On Sunday we looked at how in reality we control so little of our lives. Most of the time we move through life like we have great control over the outcomes of our life: friendship, career, marriage, parenting, future, health, etc. The truth though is that often we don’t have control, and when we get reminded of that fact we move from Plan A to Plan B.
Plan B times in our lives is when we realize we aren’t sufficiently in control to make our desired future come to pass. It’s when we realize the plan and promises of God that we were moving forward towards seem further away than ever before.
This is when fear comes in. Fear fills the void of our lack of control. When we don’t have control fear starts to take a grip on our lives.
And on Sunday we looked at how fear must have gripped David. David wanted to be king of Israel. David was promised to be king of Israel, but David is in a “Plan B” time of his life. It doesn’t look like he will be king. Saul, the current king, is trying to kill him and David is just trying to survive.
So after being on the run for months, David and his men are hiding in the back of a cave as Saul and his men hunt from him. They are full of adrenaline, scared, and anticipating what might happen. When all of a sudden the most unusual thing happens. Saul the current king comes into the cave alone, and doesn’t realize that his enemies are right there hiding in the shadows.
David’s men quickly tell him, “This is the moment. This is your time. Here is an opportunity from God. This must be how you become King.”
And David faces a decision. He can kill the king, something he knows isn’t right, or do nothing and stay in this “Plan B” place. He can kill the king, walk out of the cave and become king of the entire nation and only one person would die. That’s it. It’s simple, straightforward, and immediate. He could kill Saul, walk out with his men, and take charge and lead. He could regain the control in his life he’s lost. He could stop having to hide in caves just to survive. And he needs to make this decision now.
Or of course…he could trust in God.
See the decision for David to kill or not kill Saul is really a decision about trust. Will he trust in God, or trust in his fear that this is the only time and way he will become king. Will he trust in God’s plans for his life, or trust in fear that says take control of your life and make this happen. David is placed in a place of tension choosing where to place his trust: in fear or in God.
And David chose to trust in God. That God will get him to become king, but not through regicide hiding in a cave. God will be faithful to him, even though David has no idea how God will accomplish his promises.
Fear tempts us into trying to take back control. God asks us to trust that he is in control.
So on Sunday we ended with the main point that when we are in the “Plan B’s” of life we can either trust in fear, or trust in God. And fear will always drive us further from God. Fear casts out God of our lives, and leads us into difficulty every time.
So we ended by asking two simple questions: Is there any area of our lives that are being driven by fear? And do we trust God?
First, if fear is driving something in our lives, we need to recognize it and challenge it. And we challenge fear, not be debating or entering into a discussion with it. We challenge and root out fear by trusting in God. 1 John 5:18 says that perfect love casts out fear. Love is the antidote to fear. So we overcome fear, by trusting in God, and his love. We choose like David to not believe in fear, but believe in God.

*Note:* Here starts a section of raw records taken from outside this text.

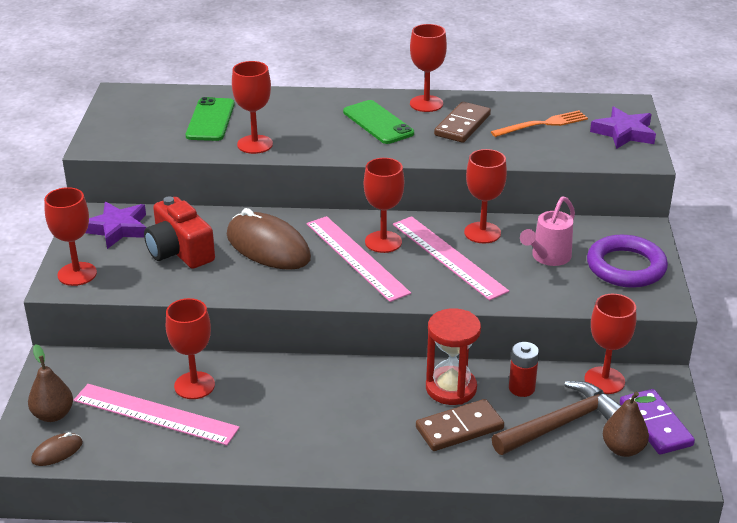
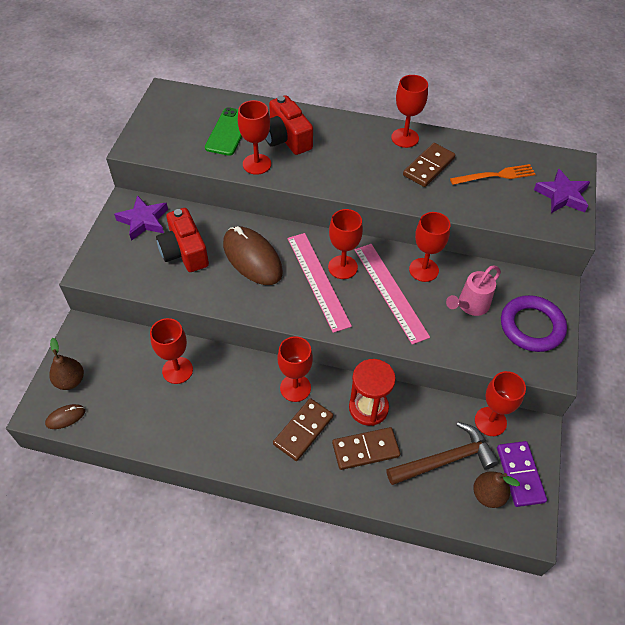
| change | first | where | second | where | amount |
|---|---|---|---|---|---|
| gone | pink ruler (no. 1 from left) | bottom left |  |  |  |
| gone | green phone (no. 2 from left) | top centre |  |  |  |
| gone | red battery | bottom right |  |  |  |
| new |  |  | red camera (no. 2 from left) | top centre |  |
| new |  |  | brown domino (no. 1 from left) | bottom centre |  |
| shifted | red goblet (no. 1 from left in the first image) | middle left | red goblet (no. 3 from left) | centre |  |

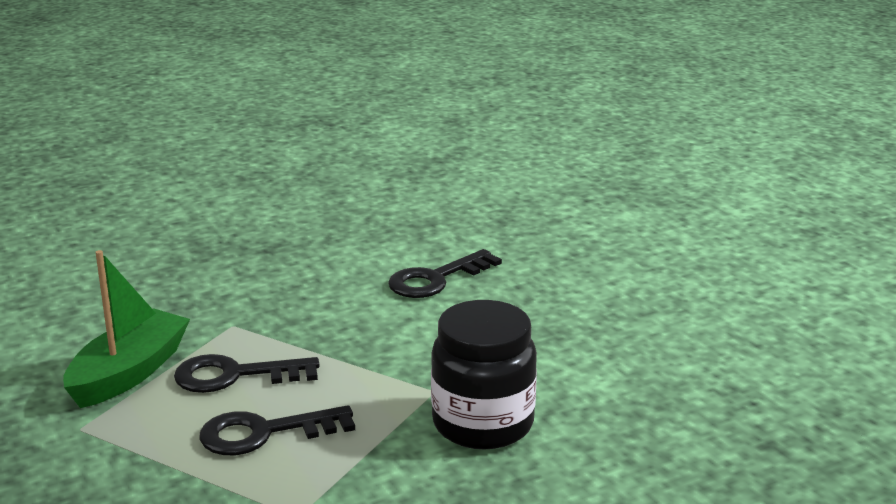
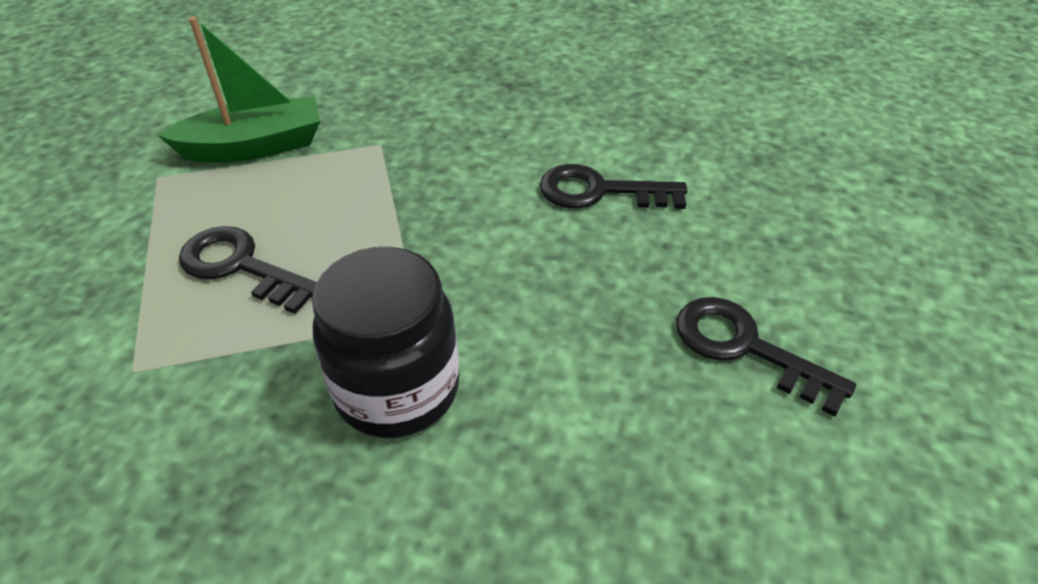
| change | first | where | second | where | amount |
|---|---|---|---|---|---|
| shifted | black key (no. 1 from left in the first image) | bottom left | black key (no. 3 from left) | middle right |  |

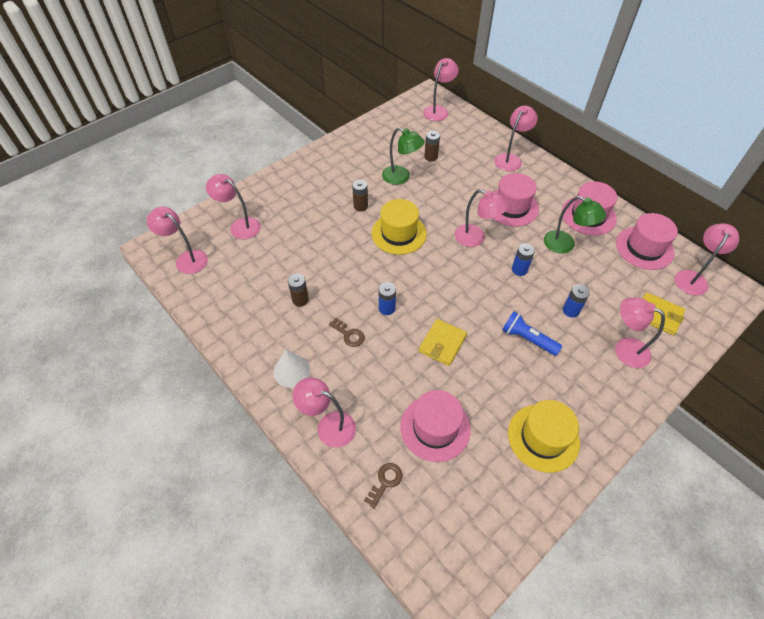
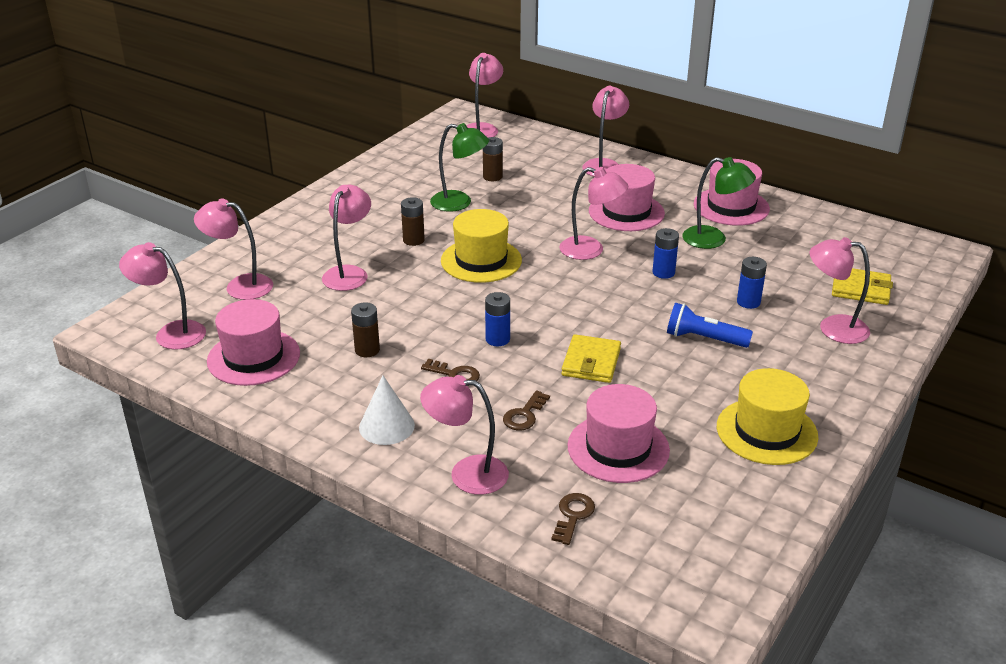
| change | first | where | second | where | amount |
|---|---|---|---|---|---|
| new |  |  | brown key (no. 2 from left) | centre |  |
| shifted | pink hat (no. 4 from left in the first image) | middle right | pink hat (no. 1 from left) | middle left |  |
| shifted | pink lamp (no. 8 from left in the first image) | middle right | pink lamp (no. 3 from left) | centre |  |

So we ended the service with one clear and simple challenge. That whenever fear grips our hearts this week, to turn to God and focus on his love and his promises that we do not need to fear, but can trust in him. So may you this week experience all of God’s love, and see fear loosen its grip on any part of your live. Because we get out of our Plan B’s of life not by following fear, but by following God.
Big Idea: We need to choose to trust in fear or to trust in God
- The fact is this: we are not in control as much as we think we are
- the natural and normal response to a loss of control is fear.
- “When life doesn’t turn out the way you thought it was going to turn out, you may think you’re losing control. But the truth is, you never had control in the first place” Pete Wilson
- A decision made out of fear will never be a good one.
- Two options: To fear and grasp for control, or to trust and let go of control.
- A bad option when things are good seems like a good option when things are bad
- Whenever fear asks you to make a decision it is the wrong one
- But that’s one way we can identify the devil’s voice: it always plays to our fears. Jonathon Martin
- Fear casts out God in our lives. Jonathon Martin
- Is there any area of your life – being driven by fear?
- Do you trust in God?
- Trust in God and his love, and get rid of fear
Adult / Group Discussion Questions
What stuck out to you from the sermon? What was challenging to you? How did God speak to you through it? What was new?
When have you been in a “plan b” in your life? How has fear gripped you in “plan b” times? What areas of your life are filled with fear right now? Can you relate to the temptation David faced to force things on his own? When have you ever had to make a choice like David’s? How can centering on God’s perfect love for you, help to cast out fear of your life? How can you trust in God deeper this week?
Discussion Questions / Actions for Young Families
Talk to your kids about fear, and how it can grip us. Talk to them about what makes them feel better when they are scared (parents, friends, God, etc). Share with them how when we get scared focusing on God and his perfect love for us can help us to get rid of fear. That God is always there for them. Share from your own life how God’s love has helped in a time of fear.